GOING LIVE: Transitioning from Demo to Live Trading |  Whitepaper by Fan Yang

Fan Yang is a registered CTA and is currently working to complete his CMT-designation. As one of two instructors in the firm’s educational webinars, Fan encourages students to use demo accounts when practicing the tools and principles taught in the course. Recognizing that there is an apparent discrepancy between demo and live trading results, he addresses what he believes are the main factors behind these differences in hopes of helping traders correctly utilize their demo accounts and prepare for live trading.

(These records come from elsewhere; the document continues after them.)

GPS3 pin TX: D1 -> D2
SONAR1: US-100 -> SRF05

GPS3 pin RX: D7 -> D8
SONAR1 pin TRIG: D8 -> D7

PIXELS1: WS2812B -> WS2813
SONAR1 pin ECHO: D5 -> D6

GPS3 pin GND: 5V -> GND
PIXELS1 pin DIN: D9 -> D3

Preparing For the Transition from Demo to Live Trading

Demo accounts offer an invaluable opportunity to sharpen trading skills. However, there is a resounding agreement that demo and live trading are completely different animals. Many complain that their successful performances in demo do not carry over to live trading, and that demo trading does not prepare you for live trading. This warrants careful consideration of the factors causing the discrepancy between demo and live trading. Understanding these factors may help with two things: 1) How to fully utilize the demo account 2) How to make a transition to a live account. Let’s examine these factors and how we can deal with them.

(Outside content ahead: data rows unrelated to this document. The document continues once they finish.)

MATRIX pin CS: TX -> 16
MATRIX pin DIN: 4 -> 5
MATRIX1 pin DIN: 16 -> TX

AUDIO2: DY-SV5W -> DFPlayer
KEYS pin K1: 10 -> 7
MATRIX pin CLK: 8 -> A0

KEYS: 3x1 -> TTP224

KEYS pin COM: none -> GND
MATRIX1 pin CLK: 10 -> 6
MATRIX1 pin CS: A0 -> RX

During Demo (execution and simulated conditions):

1. Execution
FACT: Demo accounts automate all execution while live accounts automate up to 10 lots for certain currency pairs at CMS Forex. A disclaimer for demo accounts states “Simulated conditions may differ from real conditions, and traders should not necessarily expect the same results from live trading.” Let’s say the market is very volatile after a certain Non-Farm Payroll release. You request a price in a trade order. A demo account would execute the price requested. However in live trading, the broker then tries to execute this price with the bank that feeds it streaming quotes. By this time, which can be within a second, the price is no longer available. In this situation, slippage occurs when the broker executes your order at a price that is NOT within a pre-specified and acceptable “trader’s range”. However, there is no slippage1 on market orders at CMS Forex because orders for unavailable prices are re-quoted with the next available price. Nonetheless, with any broker, your entry points in the market under live trading conditions may at times be significantly different from those made under the demo environment.

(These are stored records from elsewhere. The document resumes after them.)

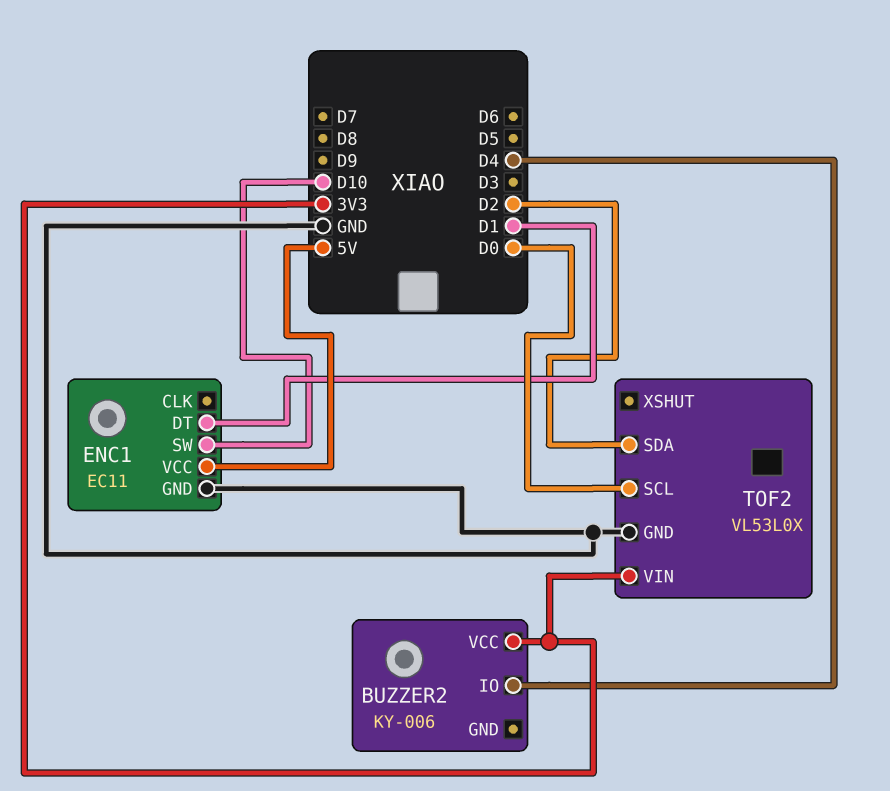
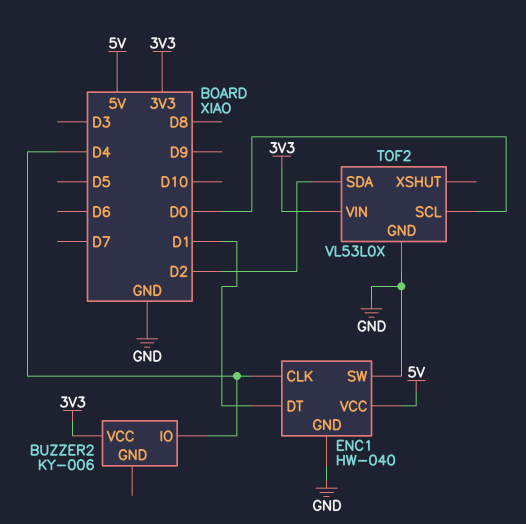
ENC1: EC11 -> HW-040
ENC1 pin CLK: none -> D4
ENC1 pin SW: D10 -> GND

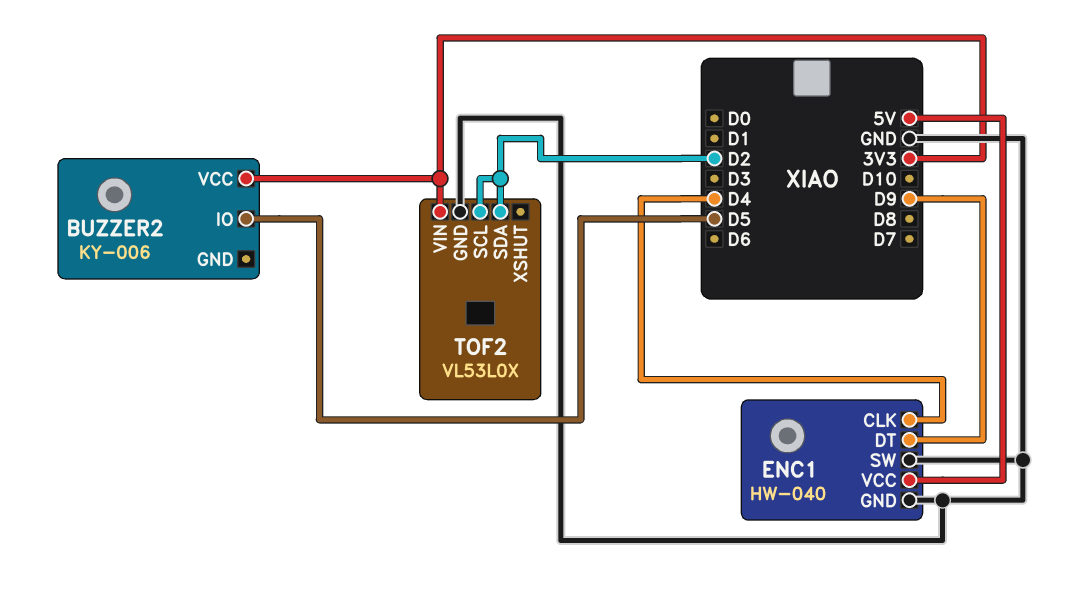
BUZZER2 pin IO: D4 -> D5
ENC1 pin DT: D1 -> D9
TOF2 pin SCL: D0 -> D2

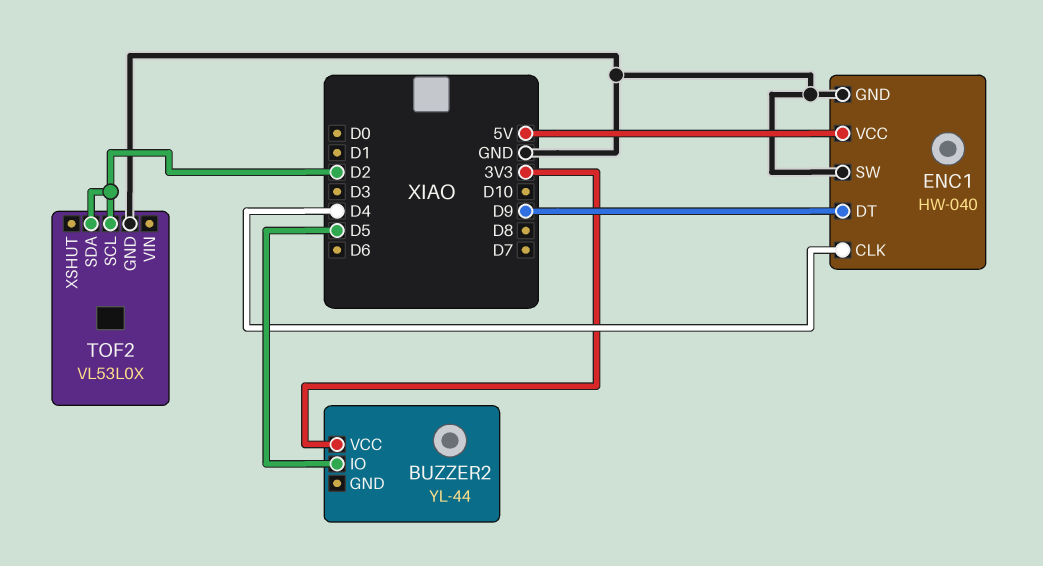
BUZZER2: KY-006 -> YL-44
TOF2 pin VIN: 3V3 -> none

Issue and Resolution: The issue is that LIVE trading will always incur higher transaction costs than reflected by demo trading results. Accepting this fact, the trader should then incorporate higher costs during the evaluation of his or her demo performance in preparation for live trading. For example, round down simulated winnings to the nearest 10 pips, while rounding up losers. Let’s take a hypothetical case, where a trader’s strategy has yielded these results: +67 pips, +48 pips, -38, +82, +45, - 38, resulting in a net of +166 pips. The trader could then round these appropriately to: +60 pips, +40 pips, -40, +80, +40, -40 = resulting in a net of +140 pips, a difference of 26 pips in the 6 recorded trades Let’s take a look at another example. Let’s say Bob has results +15, -72, +28, - 56, - 62, +5 = -142 pips. With the same adjustment approach, his live performance would be estimated with, +10, -80, +20, -60, -70, 0 = -180. A dramatic difference to the downside of 38 pips. Essentially whether the net result is positive, negative or flat the results should be adjusted to reflect the higher cost of gains and losses. Should this trader’s system place trades frequently at fast market situations, he or she may want to shave even more from demo results, ie. an additional -5 pips for each trade after the rounding. On the other hand, if the system places trades in relatively calmer markets, this rounding method may already be appropriately conservative. There are many other techniques you can use, but just remember that the higher number trades you make, the more cost adjustment you will have to make. Also note that the example only used 6 results for the sake of simplicity. 20 is the minimum statistically valid sample size, and you may want to use more.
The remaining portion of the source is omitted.